No contexto da acirrada batalha que hoje se trava nos grandes centros urbanos contra a poluição do ar, é de se esperar que qualquer medida tendente a reduzir o poder desse bárbaro agressor receba firme adesão da população.
Entretanto, o balanço do rodízio de veículos posto à prova em São Paulo parece indicar que, na prática, a adesão não ocorreu na proporção esperada por muitos, que, desde o dia seguinte à sua implantação, se dedicaram a apontar suas falhas.
Essa conclusão, porém, parece mais ter decorrido de uma expectativa exagerada que se formou em torno do projeto, não só por parte da população, mas das próprias autoridades que o lançaram.
No campo das competições esportivas, resultado positivo é tirar o primeiro lugar. O segundo lugar não tem brilho: tem sabor de eliminação.
Quando isso ocorre no futebol, ainda se pode procurar entender: afinal, somos ou não somos os melhores? Mas, quando se fala em controle ambiental, não se está cogitando nada parecido à reconhecida capacidade futebolística brasileira. Bem ao contrário, é um terreno em que estamos ainda engatinhando, no qual a vontade supera as possibilidades concretas.
Realisticamente falando, não podemos ainda ter a pretensão de tirar o primeiro lugar. Teremos de nos preparar para isso. E é exatamente sob o clima de preparação que é importante avaliarmos os resultados do rodízio de carros, para se analisarem as reações da população, as limitações estruturais da cidade e até mesmo para questionar, mais a fundo, quais as prioridades a serem atacadas no combate à poluição.
Não há como considerar que a adesão de quase metade do contingente de veículos destinado a permanecer na garagem, obtida no primeiro dia, possa comparar-se a um fracasso, mesmo porque não havia nem sequer a ameaça de imposição de multa.
É certo que a motivação foi perdendo força no decorrer da semana, contaminada pelo equivocado clima de insucesso, mas é imprescindível reconhecer o esforço da população em se engajar na batalha contra a poluição.
A experiência valeu também para deixar ainda mais evidentes as limitações do transporte coletivo em São Paulo. Não é certamente um problema que vá ser resolvido do dia para a noite, dadas as suas proporções, mas é necessário tê-lo sempre em perspectiva para que, paulatinamente, seja solucionado.
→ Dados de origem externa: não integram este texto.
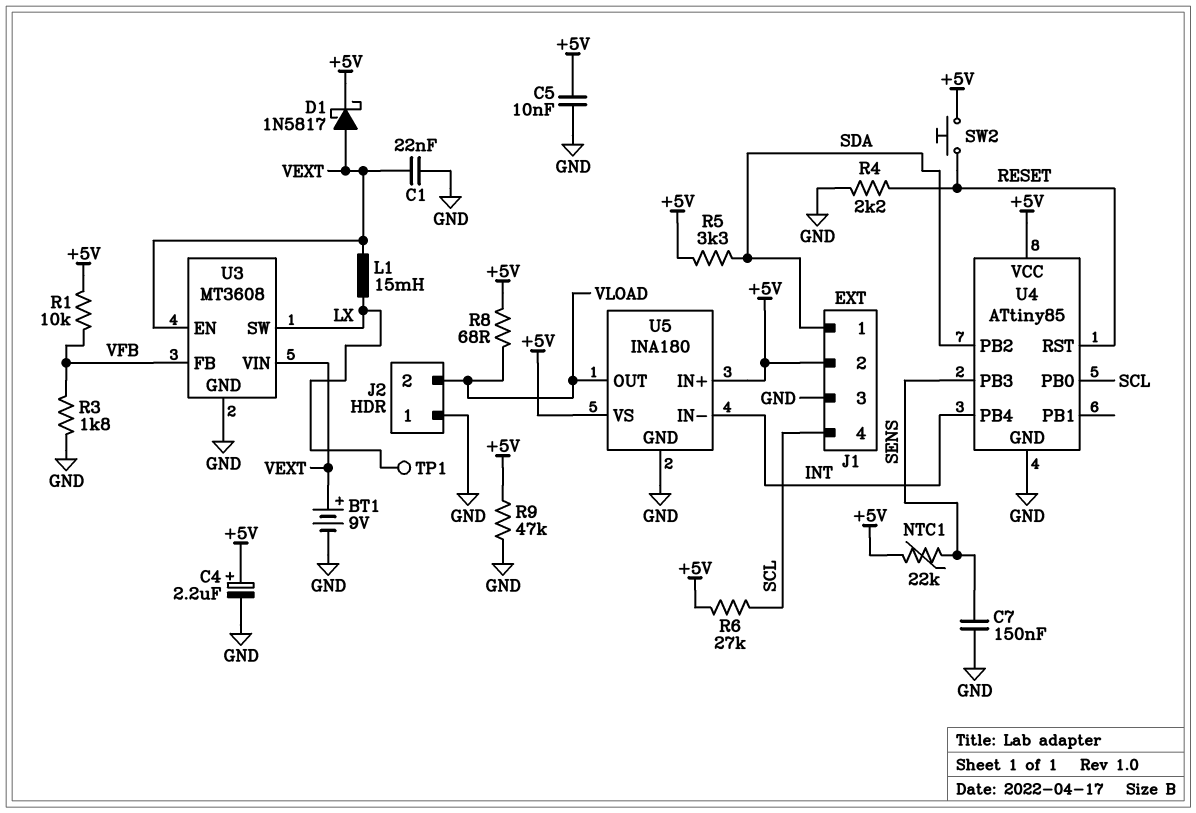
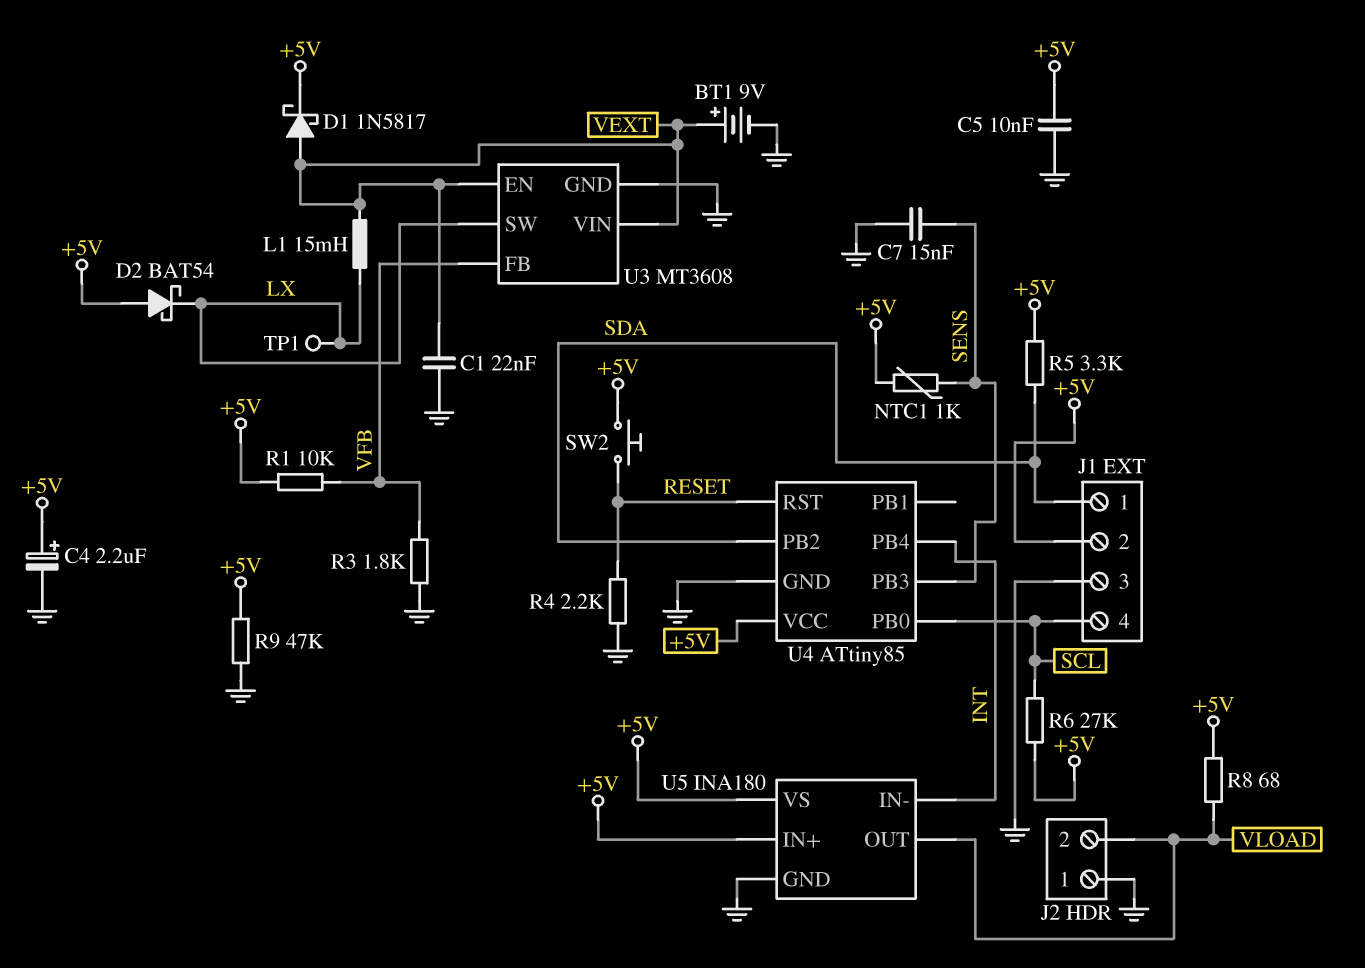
C7: 150nF (GND, SENS) -> 15nF (GND, SENS)
D2: none -> schottky BAT54 (A +5V, K LX)
NTC1: 22k (+5V, SENS) -> 1k (+5V, SENS)

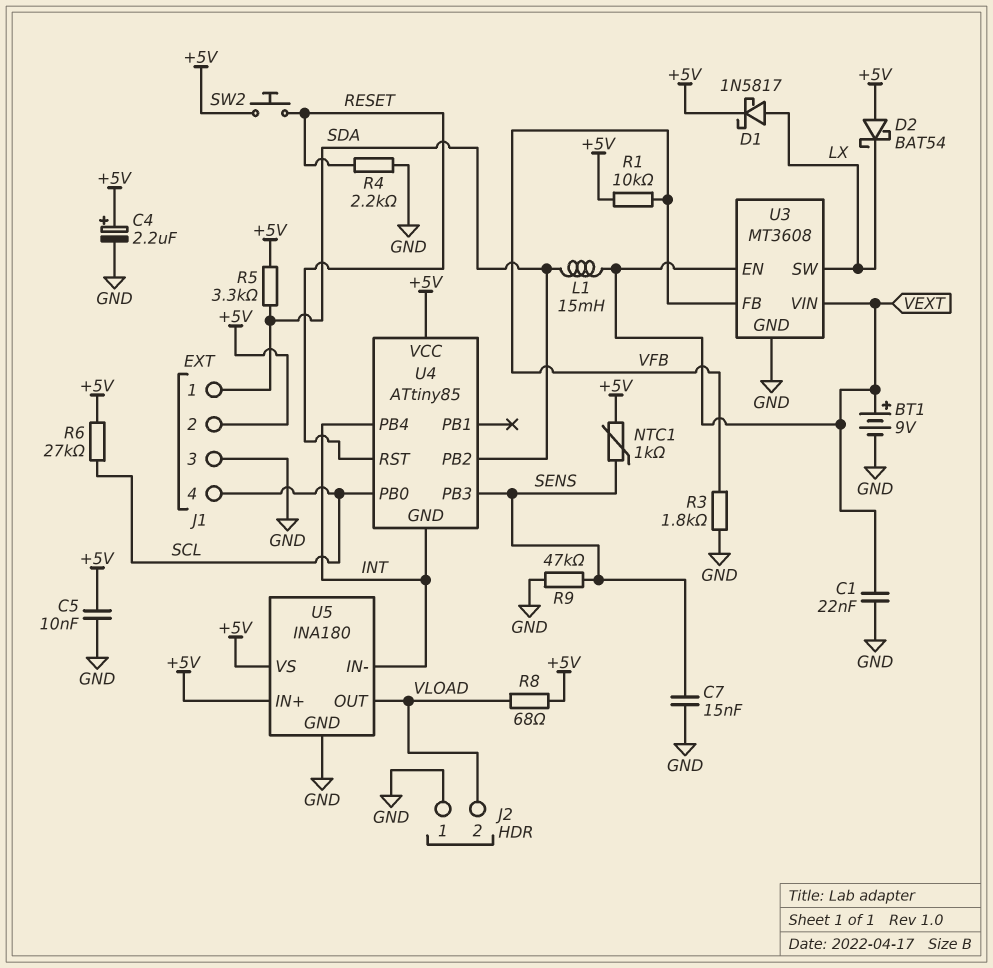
D1: schottky 1N5817 (A VEXT, K +5V) -> schottky 1N5817 (A LX, K +5V)
L1: 15mH (LX, VEXT) -> 15mH (SDA, VEXT)
R9: 47k (+5V, GND) -> 47k (GND, SENS)
TP1: test point (LX) -> none
U4 pin GND: GND -> INT

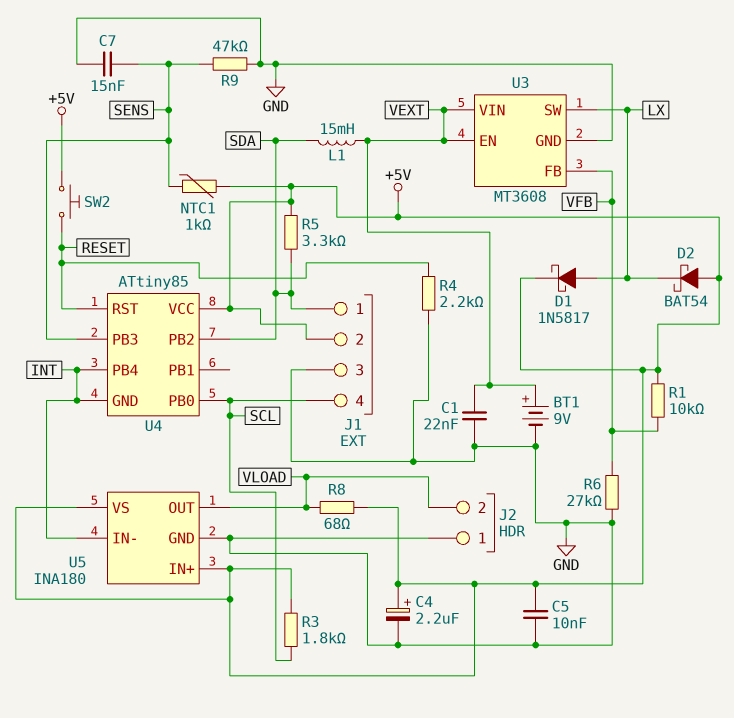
R3: 1.8k (GND, VFB) -> 1.8k (+5V, SCL)
R6: 27k (+5V, SCL) -> 27k (GND, VFB)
Outro aspecto que ficou evidente é a necessidade de priorizar o combate à poluição, por meio do ataque imediato das fontes mais perversas. No contexto dos veículos, resta claro que, antes de inibir a circulação indiscriminada, seria mais importante estabelecer critérios para restringir o tráfego de automóveis, ônibus e caminhões que, totalmente desregulados, andam por aí a expelir densas fumaças de seus canos de escapamento.
Mas convém lembrar que certamente não estaríamos a debater todas essas questões se não tivesse sido realizado o teste. Somente esse fator já é suficiente para aplaudir a experiência. É preciso, sem dúvida, buscar fórmulas para implementar um programa de combate à poluição, priorizando, como dissemos, os alvos a serem atacados. Mas, neste momento, o importante a registrar é que -com acertos e erros- começamos a tomar consciência das dificuldades dessa batalha.
Temos de nos preparar para vencê-la.